Bec, contenta como una niña en un día de navidad, cogió el regalo y al abrirlo sonrió como una colegiala. Le había regalado un pijama de franela. Sabía que no le gustaba pasar frío por las noches.
El regalo le gustó tanto que en uno de esos actos espontáneos que ella tenía, me dio las gracias y me plantó un ruidoso beso en la mejilla. No era habitual que nos hiciésemos gestos cariñosos, yo desde luego nunca se los hacía, pero sabía que ella a veces necesitaba contacto humano así que por primera vez le devolví el beso y los dos nos reímos.
—¿Qué tal te fue por allí? ¿Nos permitirán sacar el libro del país? —me preguntó mientras sacaba la tortilla de la sartén.
—Sí, creo que sí. La negociación ha sido dura pero a principio de mes el libro estará en nuestras manos.

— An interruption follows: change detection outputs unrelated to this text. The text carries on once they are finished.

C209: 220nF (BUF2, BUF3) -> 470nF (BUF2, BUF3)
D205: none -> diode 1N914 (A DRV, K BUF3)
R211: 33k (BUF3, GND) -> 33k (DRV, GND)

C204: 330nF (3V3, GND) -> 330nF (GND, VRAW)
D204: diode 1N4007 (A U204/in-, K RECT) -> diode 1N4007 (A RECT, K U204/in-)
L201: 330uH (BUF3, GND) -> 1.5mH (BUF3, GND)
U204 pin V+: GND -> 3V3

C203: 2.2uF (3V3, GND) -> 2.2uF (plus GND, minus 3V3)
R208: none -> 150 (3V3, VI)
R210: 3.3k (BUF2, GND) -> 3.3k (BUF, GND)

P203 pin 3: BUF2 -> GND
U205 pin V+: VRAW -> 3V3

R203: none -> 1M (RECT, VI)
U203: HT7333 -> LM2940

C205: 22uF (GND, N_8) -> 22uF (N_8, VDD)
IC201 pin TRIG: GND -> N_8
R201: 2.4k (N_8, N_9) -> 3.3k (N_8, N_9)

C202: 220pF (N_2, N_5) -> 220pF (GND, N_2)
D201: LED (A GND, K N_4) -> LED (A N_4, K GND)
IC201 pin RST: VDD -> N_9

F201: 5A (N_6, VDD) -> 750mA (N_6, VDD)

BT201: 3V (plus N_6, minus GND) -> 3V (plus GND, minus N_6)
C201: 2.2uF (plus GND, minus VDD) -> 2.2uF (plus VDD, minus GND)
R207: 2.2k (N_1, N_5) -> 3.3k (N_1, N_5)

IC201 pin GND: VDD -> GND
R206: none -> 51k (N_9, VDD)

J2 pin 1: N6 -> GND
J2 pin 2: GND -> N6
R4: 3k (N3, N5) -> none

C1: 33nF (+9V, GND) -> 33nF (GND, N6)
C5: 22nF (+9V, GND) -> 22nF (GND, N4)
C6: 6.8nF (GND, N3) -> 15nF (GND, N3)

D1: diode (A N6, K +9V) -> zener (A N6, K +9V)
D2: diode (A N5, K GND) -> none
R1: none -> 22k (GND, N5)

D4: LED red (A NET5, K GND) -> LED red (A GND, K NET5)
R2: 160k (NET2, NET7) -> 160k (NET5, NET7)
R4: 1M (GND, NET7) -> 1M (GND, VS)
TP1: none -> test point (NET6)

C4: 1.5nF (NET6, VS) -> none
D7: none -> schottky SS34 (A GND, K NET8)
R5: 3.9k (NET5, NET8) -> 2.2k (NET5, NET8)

La conversación que manteníamos sobre mi viaje a la embajada sueca y sobre el libro que tantos quebraderos de cabeza nos había dado durante el último mes, se cortó cuando a Bec empezó a sonarle el móvil.
—¿Puedes mirar quién es? Tengo que hacer la ensalada.
—Es Gabriel —le contesté cuando vi aquel nombre en la pantalla del móvil. ¿Me había perdido algo?
—Que pesadito es de verdad. Todos los sábados de último de mes intenta hablar conmigo —me explicó Bec sin darle mayor importancia.
—¿Por qué?
—Desde que tuvimos aquella discusión hace un año quiere que seamos amiguitos del alma, pero como comprenderás a mí no me da la gana —Cortó el tomate en dos de un solo golpe, y su sonrisa malévola me hizo pensar que era en la cabeza de Gabriel en lo que estaba pensando mientras cortaba la hortaliza.
El móvil volvió a sonar pero Bec no lo cogió. Cuando sonó el teléfono por sexta vez mientras comíamos, sin mirar quien llamaba cogió el teléfono y contestó.
—Te estás pasando de pesadito y tocapelotas. Si sigues llamando así, te denuncio por acoso.
Pero se quedó de piedra cuando oyó la voz al otro lado del auricular, era Donovan.
—A las cinco en punto en el almacén. Avisa a todos.
Bec mandó un mensaje compartido a todas las personas que habían trabajado con ella durante aquel período de su vida.
Cuando acabaron de comer, Bec se arregló molesta por tener que ponerse tacones, ya que sabía que si Donovan la veía en chándal se podía formar la tercera guerra mundial. Mientras ella acababa de arreglarse, yo recogí los platos, los cargué en el lavavajillas y cuando la vi preparada, nos fuimos a la reunión que Donovan había convocado con tanta urgencia.